Alice Butler received the award in the Culture, Cynefin and Community category, and Dr Sofia Vougioukalou was named winner in the Co-creation and Participative Leadership category.
Sofia’s award recognises her outstanding commitment to participative leadership and co-production in research. Working across CARE, the Centre for Trials Research and the Centre for Vision Services Research, she has consistently embedded lived experience at the heart of research. Her work brings together diverse communities—including people affected by dementia, cancer and social isolation—to shape research design, delivery and dissemination.

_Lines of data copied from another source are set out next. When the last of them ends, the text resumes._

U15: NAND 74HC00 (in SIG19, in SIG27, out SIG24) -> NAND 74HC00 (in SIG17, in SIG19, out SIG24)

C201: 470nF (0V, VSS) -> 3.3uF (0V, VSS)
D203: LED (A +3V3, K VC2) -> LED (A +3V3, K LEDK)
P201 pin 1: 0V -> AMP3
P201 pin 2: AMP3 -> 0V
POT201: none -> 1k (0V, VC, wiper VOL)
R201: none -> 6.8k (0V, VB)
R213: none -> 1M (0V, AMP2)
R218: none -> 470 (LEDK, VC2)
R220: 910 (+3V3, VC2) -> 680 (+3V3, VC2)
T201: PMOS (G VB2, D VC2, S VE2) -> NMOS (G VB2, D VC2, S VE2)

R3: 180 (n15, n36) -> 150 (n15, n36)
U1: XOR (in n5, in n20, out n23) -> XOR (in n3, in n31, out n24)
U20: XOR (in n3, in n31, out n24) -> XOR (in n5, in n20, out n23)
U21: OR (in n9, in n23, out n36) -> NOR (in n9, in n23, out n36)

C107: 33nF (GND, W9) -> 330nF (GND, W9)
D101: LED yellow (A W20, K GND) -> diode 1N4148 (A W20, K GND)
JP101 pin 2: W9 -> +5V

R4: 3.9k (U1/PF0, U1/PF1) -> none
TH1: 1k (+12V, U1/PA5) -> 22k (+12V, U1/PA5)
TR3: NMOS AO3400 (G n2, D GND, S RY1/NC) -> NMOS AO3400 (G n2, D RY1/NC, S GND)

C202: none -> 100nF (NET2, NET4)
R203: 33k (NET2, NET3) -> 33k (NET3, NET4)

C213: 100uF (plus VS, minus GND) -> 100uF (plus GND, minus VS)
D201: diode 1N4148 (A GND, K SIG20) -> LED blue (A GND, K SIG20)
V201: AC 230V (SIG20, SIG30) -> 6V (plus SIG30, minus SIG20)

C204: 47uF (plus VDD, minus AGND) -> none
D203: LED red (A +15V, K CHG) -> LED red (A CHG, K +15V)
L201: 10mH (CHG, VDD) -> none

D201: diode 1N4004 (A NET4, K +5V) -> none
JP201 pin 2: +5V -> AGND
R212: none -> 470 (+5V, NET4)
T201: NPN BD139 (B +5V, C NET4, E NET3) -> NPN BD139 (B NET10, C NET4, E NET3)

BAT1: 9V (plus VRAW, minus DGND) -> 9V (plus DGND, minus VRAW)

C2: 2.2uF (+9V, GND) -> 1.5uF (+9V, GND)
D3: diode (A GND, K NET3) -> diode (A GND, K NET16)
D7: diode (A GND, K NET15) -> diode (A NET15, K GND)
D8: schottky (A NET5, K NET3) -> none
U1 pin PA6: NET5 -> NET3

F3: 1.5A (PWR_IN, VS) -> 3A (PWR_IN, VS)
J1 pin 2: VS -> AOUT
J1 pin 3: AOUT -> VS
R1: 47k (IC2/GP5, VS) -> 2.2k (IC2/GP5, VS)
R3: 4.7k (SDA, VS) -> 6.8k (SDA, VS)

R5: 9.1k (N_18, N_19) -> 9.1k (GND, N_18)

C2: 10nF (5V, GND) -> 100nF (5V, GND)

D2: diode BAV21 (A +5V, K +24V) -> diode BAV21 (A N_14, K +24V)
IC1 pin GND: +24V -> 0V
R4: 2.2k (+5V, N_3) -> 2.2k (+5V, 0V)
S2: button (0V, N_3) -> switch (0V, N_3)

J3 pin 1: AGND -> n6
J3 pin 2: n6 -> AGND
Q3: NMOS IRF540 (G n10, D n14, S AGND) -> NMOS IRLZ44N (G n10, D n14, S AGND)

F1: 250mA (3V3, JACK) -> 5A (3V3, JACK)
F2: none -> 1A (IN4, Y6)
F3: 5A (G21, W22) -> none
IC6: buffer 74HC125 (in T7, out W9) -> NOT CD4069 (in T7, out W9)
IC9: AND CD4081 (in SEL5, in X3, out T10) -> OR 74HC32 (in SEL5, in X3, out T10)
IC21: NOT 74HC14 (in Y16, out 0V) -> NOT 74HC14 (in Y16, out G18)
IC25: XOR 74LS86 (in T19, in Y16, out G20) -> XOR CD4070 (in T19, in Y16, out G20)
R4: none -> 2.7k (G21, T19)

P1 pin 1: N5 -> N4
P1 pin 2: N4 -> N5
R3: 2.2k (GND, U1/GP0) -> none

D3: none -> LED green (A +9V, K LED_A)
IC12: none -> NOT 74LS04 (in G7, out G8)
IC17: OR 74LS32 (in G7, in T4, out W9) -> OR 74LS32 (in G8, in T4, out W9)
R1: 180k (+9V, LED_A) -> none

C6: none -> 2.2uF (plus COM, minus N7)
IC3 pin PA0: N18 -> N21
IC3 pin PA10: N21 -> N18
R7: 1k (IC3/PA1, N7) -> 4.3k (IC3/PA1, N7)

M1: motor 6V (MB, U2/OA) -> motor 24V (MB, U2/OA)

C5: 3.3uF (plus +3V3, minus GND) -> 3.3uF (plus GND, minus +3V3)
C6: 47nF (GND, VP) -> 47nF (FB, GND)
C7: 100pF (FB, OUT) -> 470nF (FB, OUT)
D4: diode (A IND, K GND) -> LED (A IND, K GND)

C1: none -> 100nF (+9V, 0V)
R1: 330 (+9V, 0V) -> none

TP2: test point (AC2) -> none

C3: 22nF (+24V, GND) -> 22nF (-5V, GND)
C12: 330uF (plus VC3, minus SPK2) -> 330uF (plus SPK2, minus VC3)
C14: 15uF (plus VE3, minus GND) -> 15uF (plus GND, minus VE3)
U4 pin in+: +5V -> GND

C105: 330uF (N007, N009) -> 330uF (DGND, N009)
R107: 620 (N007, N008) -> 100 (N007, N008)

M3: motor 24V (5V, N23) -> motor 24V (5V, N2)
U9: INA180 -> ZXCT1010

Reflecting on her work, Sofia said
“Throughout my research journey, my own learning and understanding of health and social care has been profoundly shaped by experiences that members of the public, service users, service providers and professionals have so generously shared with me. We are in a very privileged place to have research funders that actively promote public involvement and co-production. I very much look forward to developing more research bids with members of the public and professionals as co-applicants, and to be able to support other colleagues to bring public co-applicants on board their research projects.”
Alice’s award recognises her work supporting inclusive, person-centred public involvement in social care research. Drawing on her professional and personal experience across social care, she works closely with communities, practitioners and people with lived experience to ensure research is shaped by those it aims to serve.

Alice said:
I am humbled and honoured to receive the Cardiff University Celebrating Excellence Award 2025 in the category of Culture, Cynefin and Community.
My public involvement work is grounded in years of experience across social care as a carer, personal assistant, support worker, practitioner, and through my own experiences of accessing social care. These experiences have taught me the importance of listening, compassion, dignity, and truly person-centred practice. I try to bring those values into everything I do within CARE and in supporting social care research.
It is a privilege to support the voices of communities across Wales, including people with lived experience and the CARE Lived Experience Collective, practitioners and the Practice Advisory Forum, unpaid carers, and the wider social care workforce, to engage meaningfully and help shape social care research and policy. I am passionate about creating and supporting opportunities where individuals feel safe, valued, heard, and empowered to contribute, and where people are treated as equal partners.
This recognition is not mine alone. I could not do this work without the incredible people around me within CARE and more widely: colleagues across professional services, researchers, academics, members of the CARE Lived Experience Collective and Practice Advisory Forum, people with lived experience, social care professionals and practitioners, partner organisations, and community groups.
It is an honour to be part of work that strengthens inclusion, values lived experience and professional expertise and helps shape compassionate and person-centred social care research for the future.